Bayard Rustin, braccio destro di Martin Luther King

L’ aperta omosessualità dell' attivista, celebre per aver organizzato la storica marcia su Washington, fu guardata con sospetto anche da chi gli lavorava a fianco.

Bayard Rustin

Il suo impegno civile improntato sulla non violenza è stato esemplare. La sua lotta contro soprusi e abusi a dir poco encomiabile, tuttavia il nome di Bayard Rustin viene oggi spesso dimenticato. Messo ingiustamente in un angolo male illuminato. Una passione per la giustizia che Rustin, nato in una piccola cittadina della Pennsylvania nel 1912, convogliò giovanissimo in una serie di attività sociali che lo portarono nel 1963 ad organizzare insieme a Martin Luther King la celebre marcia su Washington.

La sua omosessualità vissuta alla luce del sole in anni in cui era considerata un vero crimine, punibile con la reclusione, lo rese inviso a più di un comitato direttivo. Il senatore Thurmond lo accusò prima di essere un disertore (Rustin aveva rifiutato l’arruolamento nell’esercito durante la guerra), poi di avere una relazione clandestina con lo stesso King (il senatore mostrò una foto che ritraeva i due insieme in un bagno).

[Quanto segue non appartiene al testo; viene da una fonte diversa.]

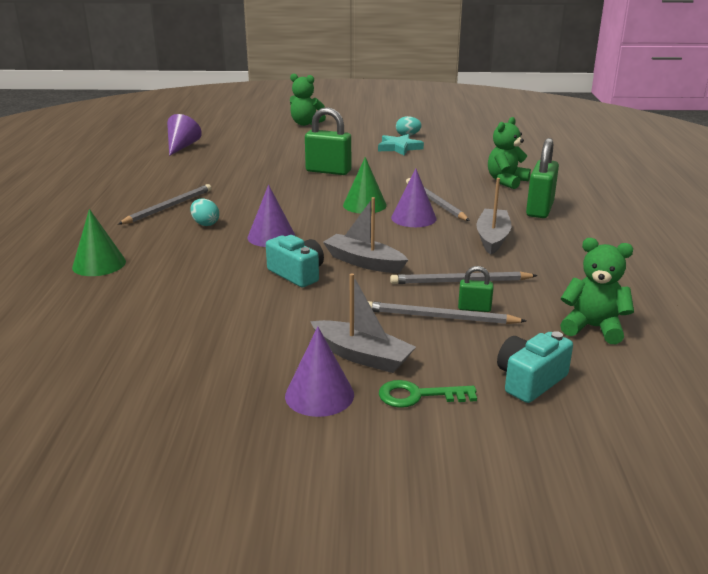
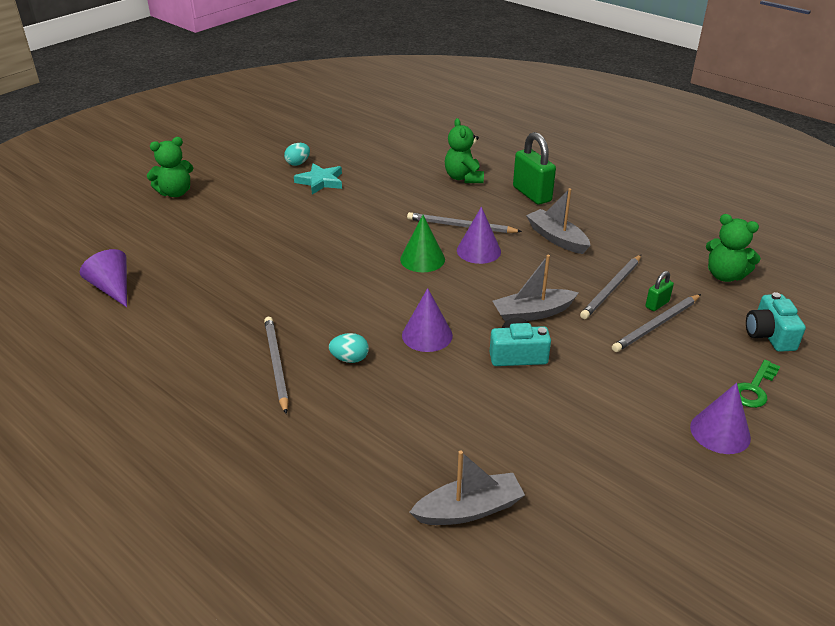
camera: 50 degrees left, 10 degrees up
(99, 264) = (363, 462): green cone -> none
(328, 171) = (320, 239): green padlock -> none
(362, 356) = (681, 387): grey boat -> grey boat (469, 509)
(593, 328) = (725, 275): green teddy bear -> green teddy bear turned 120 degrees counterclockwise

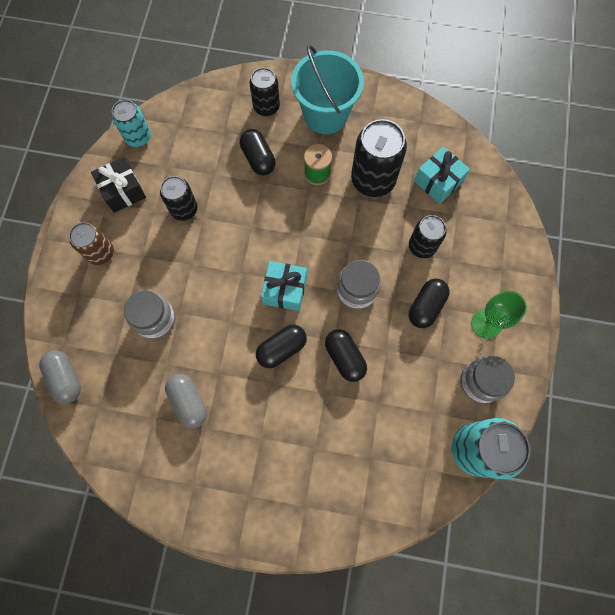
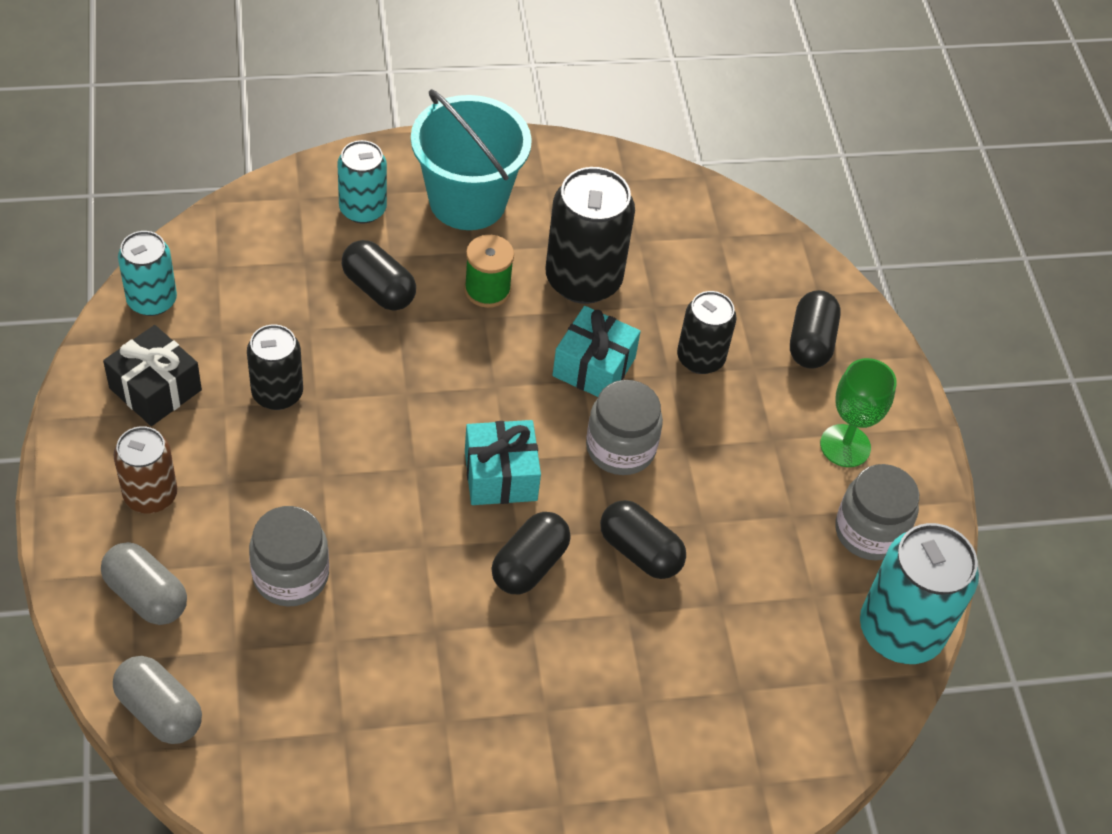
camera: 25 degrees left, 20 degrees down
(189, 402) = (400, 689): grey capsule -> grey capsule (146, 595)
(266, 107) = (362, 209): black can -> turquoise can
(426, 306) = (741, 444): black capsule -> black capsule (810, 342)
(438, 181) = (689, 260): turquoise gift -> turquoise gift (594, 367)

Nulla tuttavia poté arrestare l’instancabile attivista che continuò ad organizzare marce e sitting-in per tutti gli anni sessanta e settanta, lavorando senza sosta anche per i diritti della comunità gay.

“I principali fattori che hanno influenzato la mia vita – disse una volta Bayard Rustin - sono le tattiche non violente, i mezzi offerti dalla Costituzione, le procedure democratiche, il rispetto per la personalità dell’uomo ed il credere fermamente che tutte le persone sono una persona sola.”

Un lascito che non si può certo dimenticare.